While the U.S. is not in a recession yet, many economists say one is coming, and companies are preparing for one too. Further, the USD has been retreating in value against a basket of international currencies, especially against the Swiss franc, erasing the gains it had made over the year and increasing the pain of the incredibly high inflation numbers. To add to the further woes of the U.S. situation, the U.S. market rallies do not seem sustainable and continue to wane. On top of all this, there has been a constant flow of information this year about the number of companies announcing job cuts in the U.S.
It can leave U.S. investors feeling hopeless and without much guidance moving forward. So the questions are, will the job cuts heavily affect the economy and the markets? And what can be done to prepare for a challenging marketplace moving forward?
In October alone, job cuts announced by U.S.-based employers jumped by 13%, the highest since February of 2021. Since October, there has been a steady flow of companies announcing job cuts, often citing macroeconomic issues as the reason for the layoffs.1 While this seems like a copout by corporations, businesses, and companies, it is telling that they are worried about the impending recession that economists have been speaking about for the past year or so. The simultaneous issues facing companies of the increasing interest rate—making debt more expensive—and the poor market performance have made it harder for companies to raise capital. Even the Federal Reserve backed this opinion in its forecast for 2023, with unemployment rising to 4.6%.2 With existing debt to pay off and the bloated nature of many companies, they want to be able to traverse the next recession well. This may well be a reason many of the companies are going through a leaning process.
The Coming Recession
While many U.S. politicians, economists, and market analysts, spent the summer of 2022 arguing over the definition of a recession, the U.S. economy shrank.2 The official verdict on the definition remains in debate. Still, the U.S. remained adamant that "a significant decline in economic activity that is spread across the economy and that lasts more than a few months" was needed to declare an official recession. Since the unemployment rate remained low and the third quarter saw growth, no recession was declared. However, many economists continue to hold firm that a recession is impending as what can be taken to ease a recession—reducing interest rates and increasing government spending—will exacerbate the inflation issue in the United States.3 The takeaway is that a recession is coming, and since they are tough to pinpoint, companies are preparing for them to hit. Maybe it is time individuals do the same and reduce their risk or at least make sure their portfolios are ready to weather the recession.

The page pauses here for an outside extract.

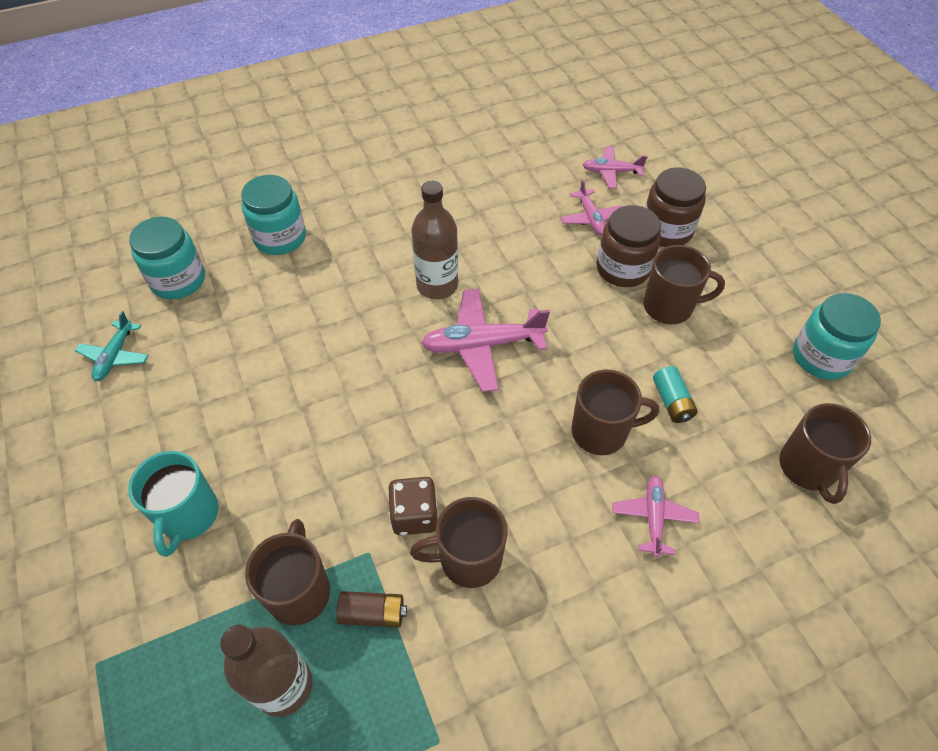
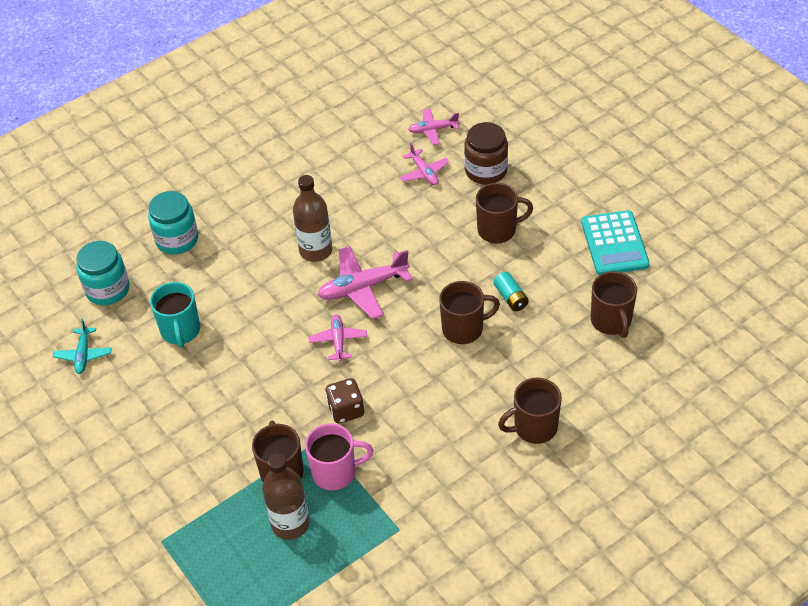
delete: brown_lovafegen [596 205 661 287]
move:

Anyone invested in the U.S. market knows it has been a wild ride this year. The major indices have taken hard hits throughout the year, and at every rally, the hope of investors that the rally will be the final low, the rally failed, and brought investors back to their knees as they watch the markets drop. While it is important to remember that these losses can be recovered, the time horizon of the recovery can be further away as the downward trend continues. But what do job cuts mean for stock prices and the investment market? Some times job cuts can be healthy and improve a company by "trimming the fat," other times they can be a signal to investors that the company wants to go in a new direction, and sometimes it is because the company is in a bad financial spot and needs cash to deal with it.
Understanding the reason for the job cuts can provide valuable insight into an investment. One thing does seem to be clear about job cuts in relation to stock prices if it is the only change made to the company, it does not increase the value of a company's value on the market. This is because job cuts put out the message of instability to investors.4 While layoffs are not always bad for companies, laying off workers simply to report a more positive fourth-quarter balance sheet has not been a recipe for success. Instead, a company that is in reasonable control of maintaining its talent and balance sheet performs better in the long run.
When looking at how to combat these losses or how to decrease risk to a portfolio, there are some solutions to look into. Still, no perfect solution exists as the markets can be unpredictable, especially when they are as volatile as they have been post-pandemic.
What Can Be Done?
So what can be done to combat the deterioration of the U.S. economy, its effect on the companies within it, and its impact on the portfolios that hold those companies? The first is to take a deep breath and identify the emotions motivating your investing activities. Then, look for solutions to mitigate the risk facing your portfolio. Is your portfolio internationally diversified? If not, look to partner with professionals that can help you meet your financial goals. Wading into the waters of international investing can be challenging. As the regulations governing the foreign markets are different from those in the U.S. and having a partner with deep insight into the foreign markets will help you build a portfolio that will complement your existing portfolio in the U.S. Further consider how your wealth structure is set up. Are you holding all your eggs in one basket? Establishing an offshore bank account might be helpful to gain the benefits of a foreign jurisdiction that may be more stable than your domestic market and may add layers of asset protection to your wealth structure (you can learn more about other banking jurisdictions and what they can offer your here: Private Banking Paradise: Switzerland or Liechtenstein?).
Lastly, the foreign country may have a currency that holds its value better over time than the U.S. dollar; the uncomfortable reality for Americans is that inflation has been damaging the USD for a long time and now more than ever as inflation remains incredibly high. As the market environment of the U.S. deteriorates and seems to be careening for a recession, it is vital to know your options on how you can take action to protect your wealth for the future instead of letting the future happen to your wealth.